Strengths of our study included the agreement across multiple continents by internationally recognized experts in the early psychosis field and the use of semistructured interviews followed by consensus decision making about symptom onset and key time points. Our methodology also enabled us to capture distress, help-seeking behavior, and APSPS that emerged prior to the prodrome (for example, APSPS that were followed by a period of full symptom resolution, then by either more APSPS or nonspecific symptoms that evolved into an FEP). Potential explanations for the higher rates of APSPS seen in our sample are the inclusion of younger patients and those from both inpatient and outpatient settings, in many cases capturing psychosis onset in the community prior to initiation of psychosocial or pharmacological treatment. Also, because our sample was derived from a catchment-based FEP program with no competing services, our data likely reflect real-world diversity in intensity and severity of illness onset.
Limitations included the fact that some individuals receiving FEP care did not consent to their data being used for research purposes, meaning that they could not be included in this sample. In addition, many who consented did not complete all assessments required for the analysis. There were significant differences in symptoms and functioning between the 351 study completers and the 131 noncompleters (
Table 1). As a result, the 68% of study completers who experienced at least one APSPS could be an over- or underestimate of APSPS in the total FEP population.

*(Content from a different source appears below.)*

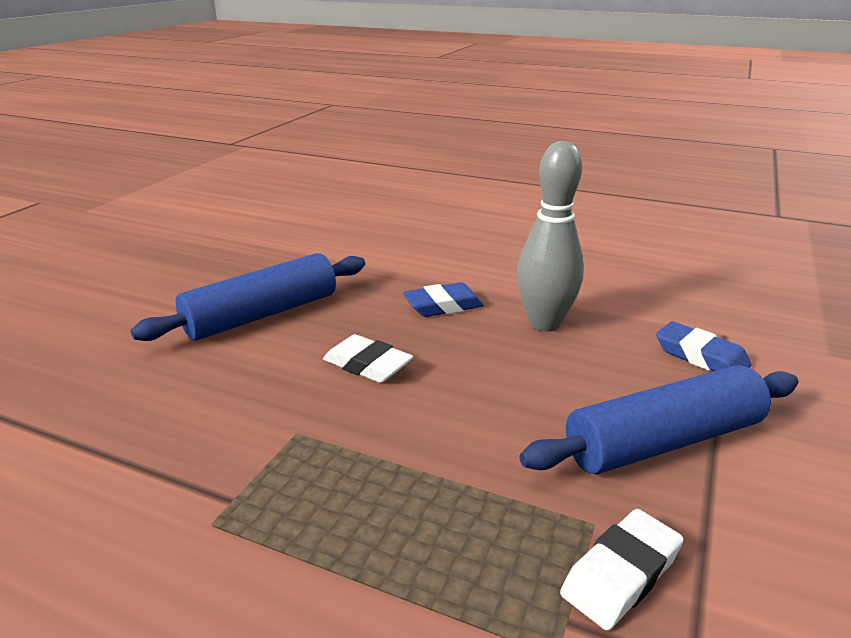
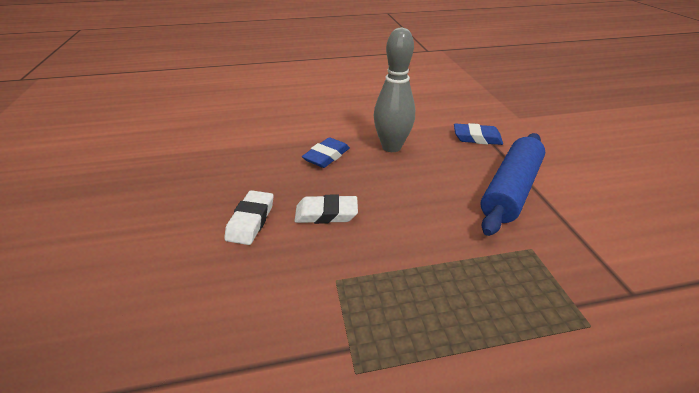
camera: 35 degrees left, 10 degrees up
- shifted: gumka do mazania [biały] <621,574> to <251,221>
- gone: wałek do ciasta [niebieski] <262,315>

Furthermore, our list of 27 early signs and symptoms was shorter and less detailed than the more than 100 symptoms included in other instruments, such as the Interview for the Retrospective Assessment of the Onset of Schizophrenia (24). Two of the nine identified features (inappropriate affect and passivity experiences) were endorsed by only slightly more than the 60% threshold of experts (
Table 2), and inappropriate affect does not readily map onto elements screened for in prospective CHR diagnostic instruments. A more rigorous survey of experts could have used higher thresholds; more intensive approaches, including feedback; or a push toward convergence, as is typically done in studies using Delphi methods. Recall bias is a limitation of any instrument that is based on recollection of symptoms and behaviors, and such bias may have persisted even when data from family members and other caregivers were integrated and despite multiple probes and anchors provided in the CORS and TOPE (birthdays, milestones, and major events). Further investigation of the psychometric properties of both the CORS and the TOPE is required. Finally, although the baseline sample represented patients with relatively untreated FEP, the ≥30-day exclusion criterion regarding use of antipsychotic medications may have excluded those who received such medications for more than one month before referral to PEPP-Montréal.